The weight of a product is normally distributed with a standard deviation of .8 ounces. What should the average weight be if the production manager wants no more than 1% of the products to weigh more than 7.3 ounces?
If the mean is 5.45 oz, and the standard deviation is 0.8, 99% will weigh less than 7.3 oz.
That was obtained with a Java normal distribution web site by trial and error, varying the mean value.
You could also use a rule that the upper bound should be 2.3 sigma from the the mean for 99% inclusion.
To find the average weight that will ensure no more than 1% of the products weigh more than 7.3 ounces, we need to use the concept of z-scores.
First, let's find the z-score that corresponds to the 1% cutoff. We can do this by looking up the cumulative probability in the standard normal distribution table.
The formula for calculating the z-score is:
z = (x - μ) / σ
Where:
z is the z-score
x is the value we are interested in (7.3 ounces)

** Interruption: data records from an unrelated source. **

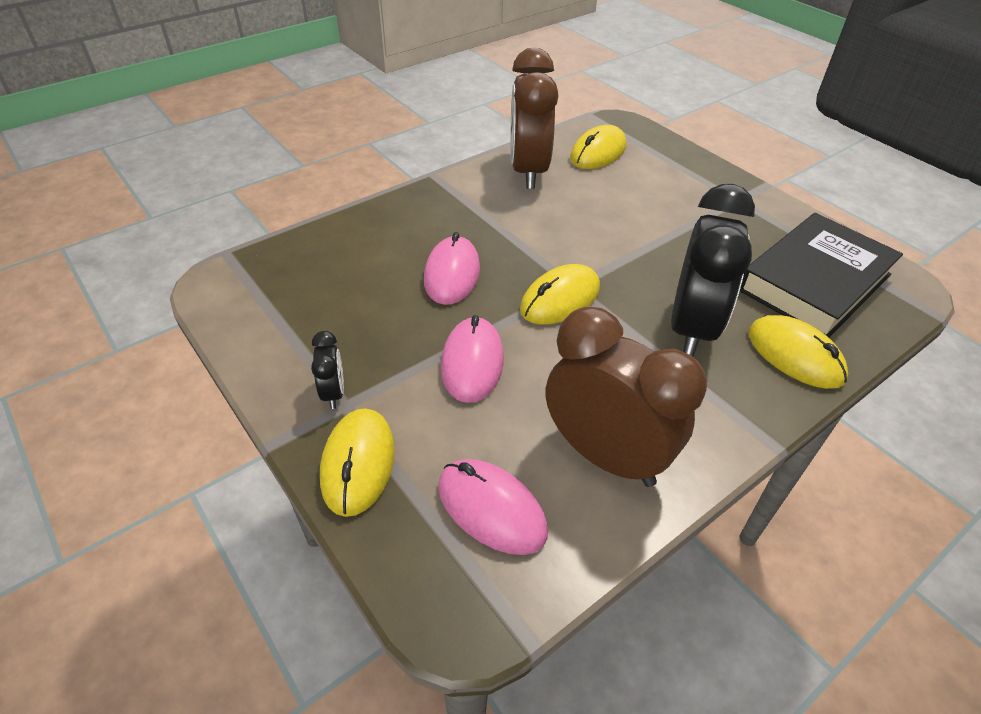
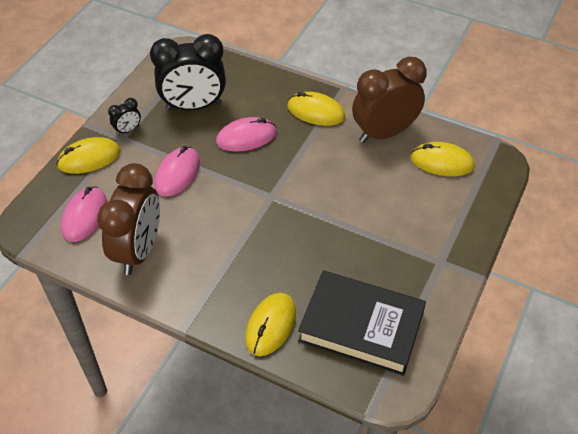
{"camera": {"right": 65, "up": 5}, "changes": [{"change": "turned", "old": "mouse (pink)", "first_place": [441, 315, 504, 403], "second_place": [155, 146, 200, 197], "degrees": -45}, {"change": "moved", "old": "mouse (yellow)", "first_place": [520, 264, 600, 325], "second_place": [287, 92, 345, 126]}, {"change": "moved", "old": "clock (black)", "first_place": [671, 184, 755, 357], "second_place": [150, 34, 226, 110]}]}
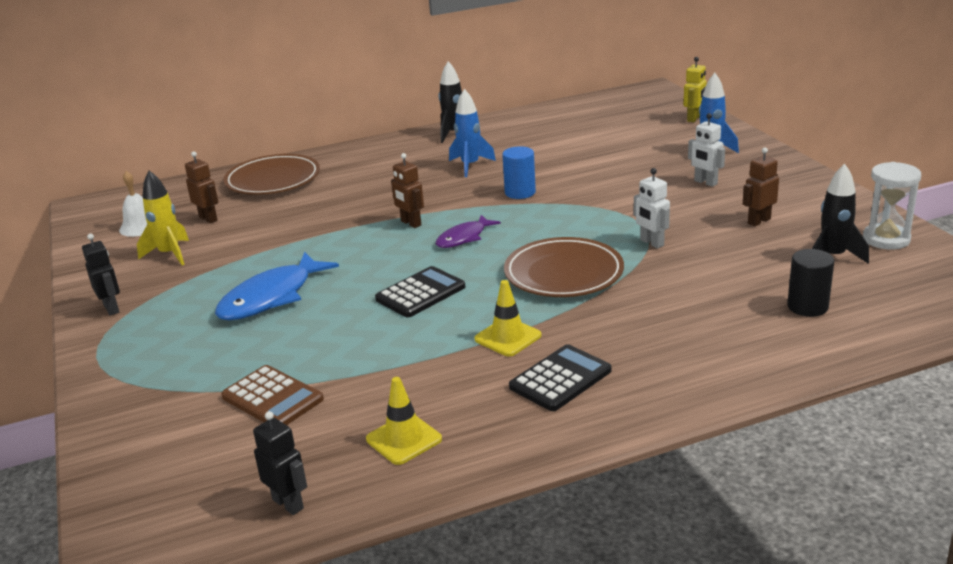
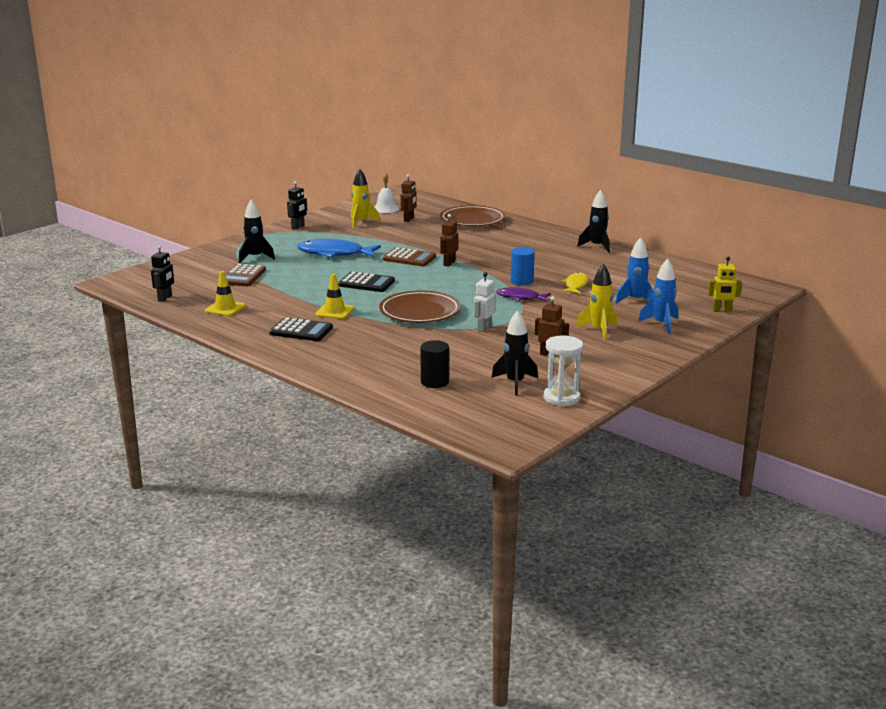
{"camera": {"right": 60, "up": -5}, "changes": [{"change": "moved", "old": "fish (purple)", "first_place": [436, 215, 501, 248], "second_place": [496, 287, 551, 301]}, {"change": "moved", "old": "rocket (blue)", "first_place": [449, 89, 496, 177], "second_place": [615, 237, 654, 304]}, {"change": "replaced", "old": "robot (white)", "new": "rocket (yellow)", "first_place": [688, 113, 725, 187], "second_place": [576, 264, 617, 341]}, {"change": "added", "new": "rocket (black)", "second_place": [239, 200, 275, 263]}, {"change": "added", "new": "calculator (brown)", "second_place": [383, 247, 436, 266]}, {"change": "added", "new": "fish (yellow)", "second_place": [561, 272, 588, 294]}]}
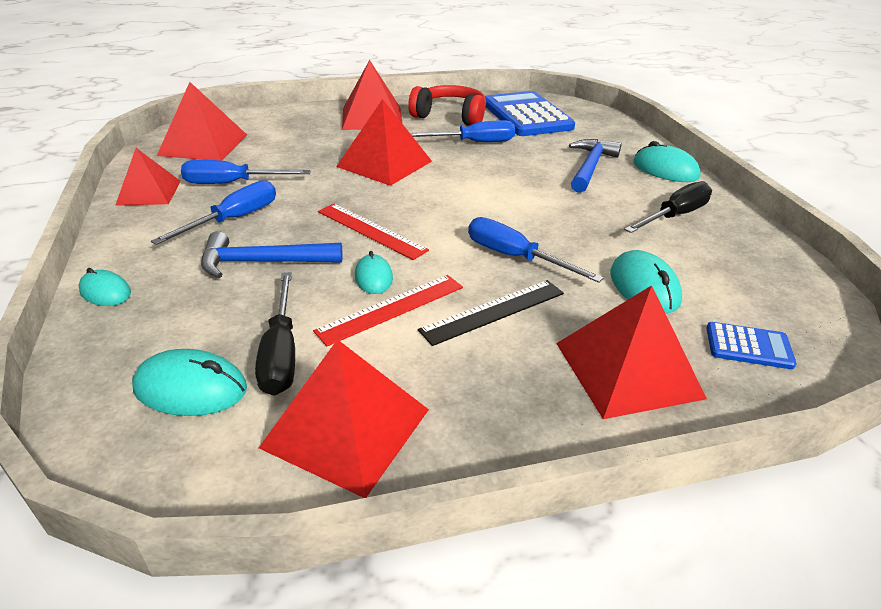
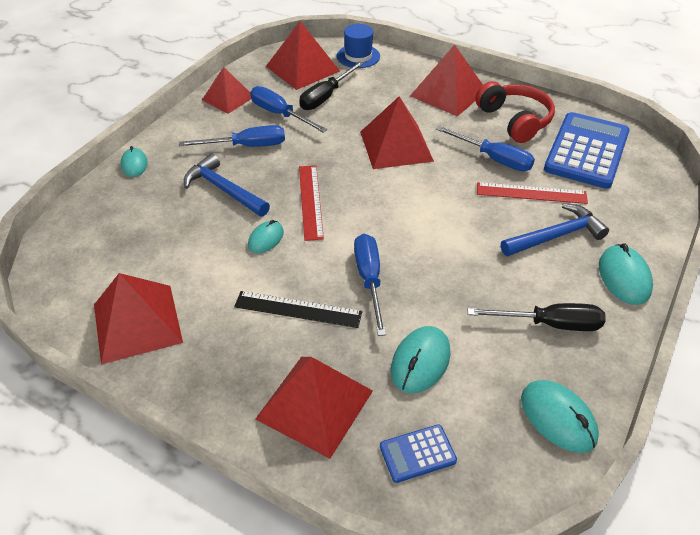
{"camera": {"right": 45, "up": 10}, "changes": [{"change": "moved", "old": "mouse (turquoise)", "first_place": [132, 349, 247, 416], "second_place": [521, 380, 599, 453]}, {"change": "moved", "old": "screwdriver (black)", "first_place": [255, 272, 295, 396], "second_place": [299, 61, 364, 110]}, {"change": "moved", "old": "ruler (red)", "first_place": [313, 275, 463, 346], "second_place": [477, 182, 588, 204]}, {"change": "turned", "old": "calculator (blue)", "first_place": [707, 322, 796, 369], "second_place": [380, 424, 457, 483], "degrees": 105}, {"change": "added", "new": "hat (blue)", "second_place": [337, 24, 380, 68]}]}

μ is the mean (average weight)
σ is the standard deviation (0.8 ounces)
Rearranging the formula, we can solve for the mean:
μ = x - (z * σ)
Now, let's substitute in the values we know:
x = 7.3 ounces
σ = 0.8 ounces
Next, find the z-score using the standard normal distribution table. Since we want no more than 1% of the products to weigh more than 7.3 ounces, we need to find the z-score that corresponds to a cumulative probability of 0.99, since the table provides values for the area to the left of the z-score.
By looking up 0.99 in the table, we find that the z-score is approximately 2.33.
Plugging in the values:
μ = 7.3 - (2.33 * 0.8)
Calculating:
μ = 7.3 - 1.864
Therefore, the average weight should be approximately 5.436 ounces to ensure no more than 1% of the products weigh more than 7.3 ounces.